O Tribunal de Justiça de Mato Grosso determinou o cumprimento imediato de mandados de imissão na posse em favor da empresa Trunk Gestão Empresarial, decisão que pode impactar mais de 600 famílias que vivem nos condomínios Villas das Minas e Villas das Lavras do Sutil I e II.
A ordem judicial estabelece prazo de cinco dias para execução e autoriza, caso necessário, o uso de força policial e até arrombamento para garantir o cumprimento da medida. O oficial de Justiça deverá identificar os ocupantes, registrar a situação de cada imóvel e relatar eventuais resistências ou ocorrências durante a ação.
A decisão prevê que unidades com acordos firmados com a empresa sejam excluídas da medida, além da adoção de acompanhamento social em casos de moradores em situação de vulnerabilidade.
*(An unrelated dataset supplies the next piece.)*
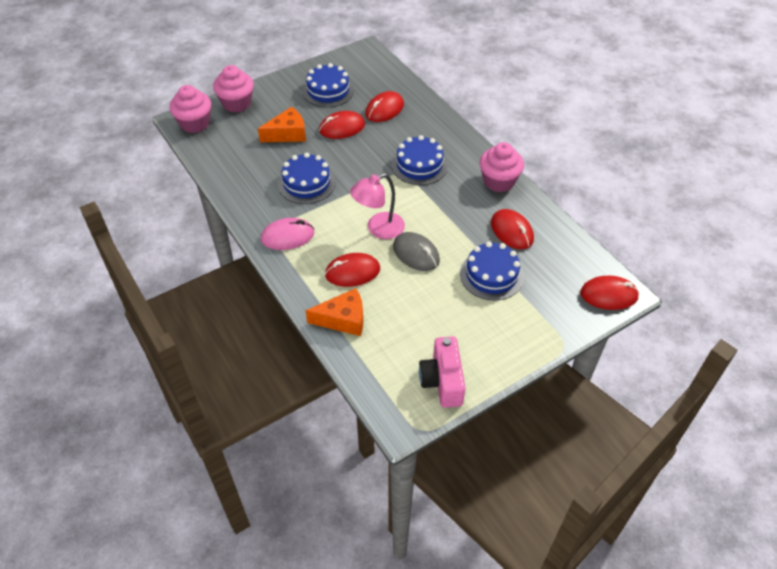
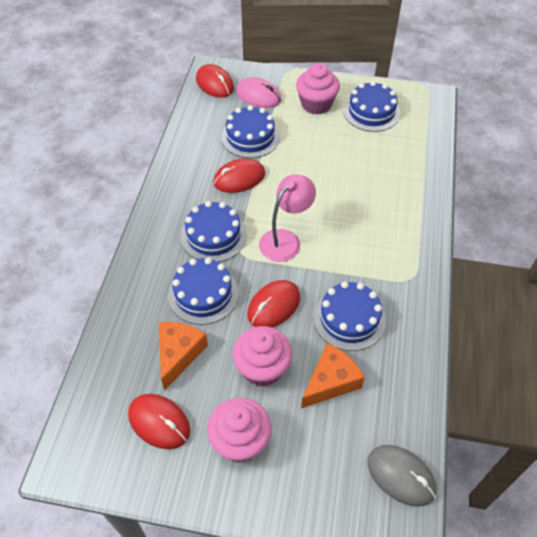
blue cake: 4 -> 5
pink camera: 1 -> 0
red mouse: 5 -> 4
Apesar da determinação, a medida ocorre em meio a questionamentos apresentados pela Prefeitura e por moradores, que ingressaram com recursos na tentativa de suspender a ordem. As manifestações, no entanto, não tiveram efeito suspensivo até o momento. A defesa dos ocupantes busca novas medidas judiciais para adiar o cumprimento e evitar uma desocupação em massa.
O caso também envolve decisões anteriores do mesmo processo. Em determinação recente, a Justiça suspendeu o procedimento de regularização fundiária conduzido pelo município, sob o entendimento de que a iniciativa poderia interferir no andamento do processo falimentar relacionado à área.
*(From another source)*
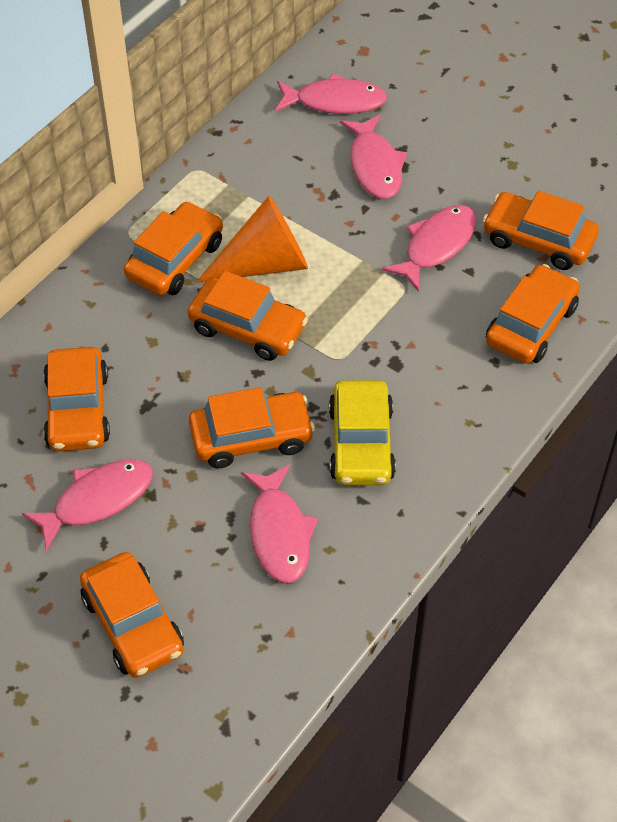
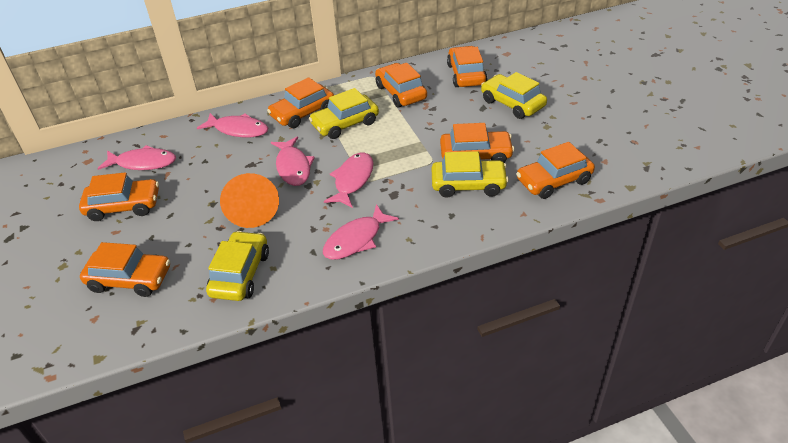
yellow car: 1 -> 4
O Ministério Público se posicionou a favor da suspensão, apontando risco de insegurança jurídica caso houvesse continuidade da regularização paralela.
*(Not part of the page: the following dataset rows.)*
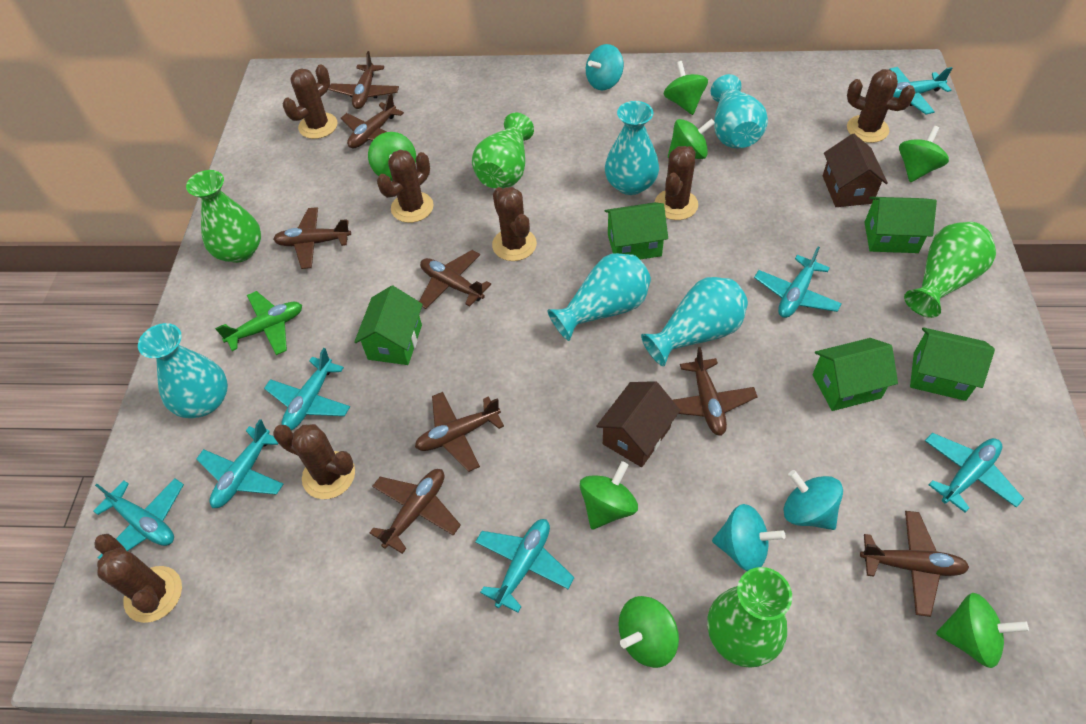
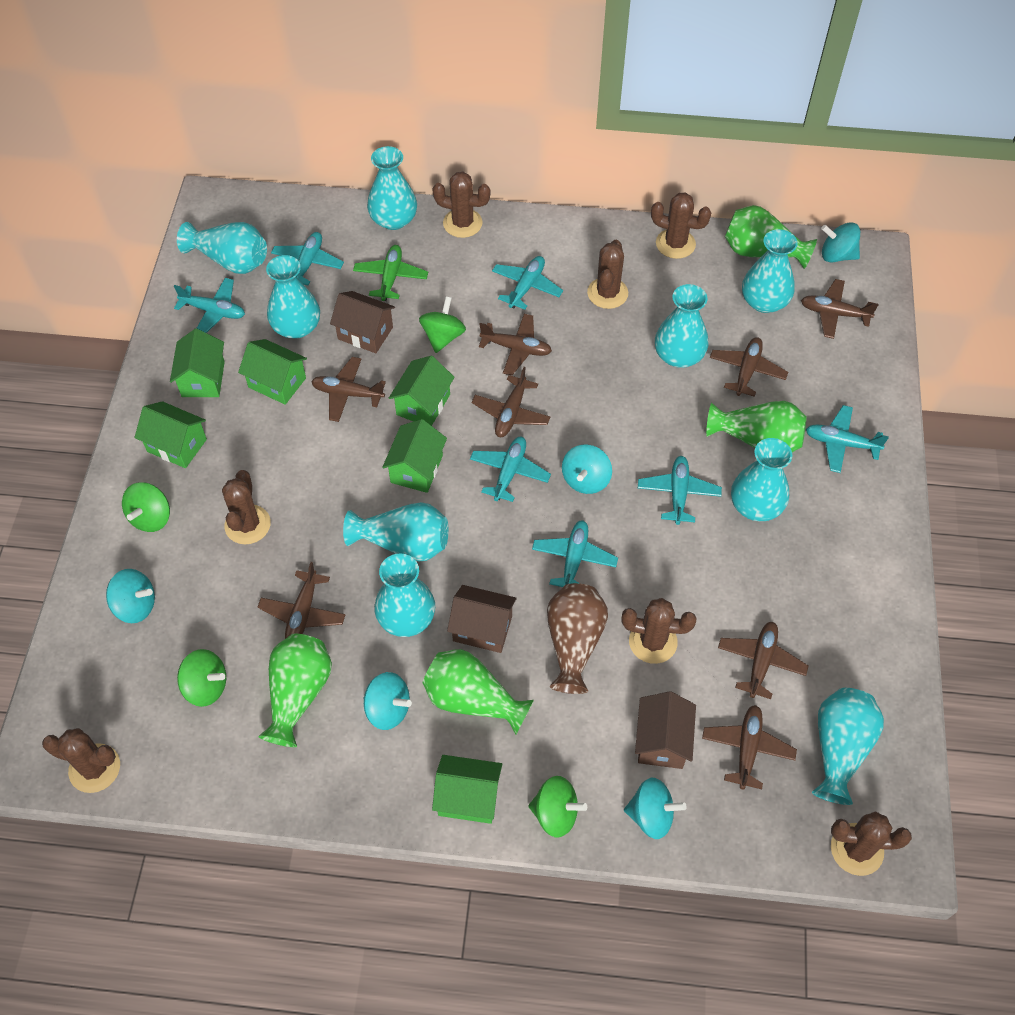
brown house: 2 -> 3
brown vase: 0 -> 1
green house: 5 -> 6
green spinning top: 7 -> 4
turquoise spinning top: 3 -> 5
turquoise vase: 5 -> 9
Com a decisão, ficam impedidos novos registros de imóveis em nome dos atuais moradores, mantendo o direito da empresa que adquiriu os bens em leilão judicial realizado no ano passado.
A disputa tem origem na década de 1990, quando o empreendimento foi comercializado sem a devida regularização. Após a falência da empresa responsável, os imóveis permaneceram por anos em situação indefinida, sendo ocupados e parcialmente concluídos pelos próprios moradores.
Agora, com o avanço do processo judicial, a empresa arrematante busca a posse dos imóveis, enquanto as famílias afetadas tentam reverter a decisão na Justiça.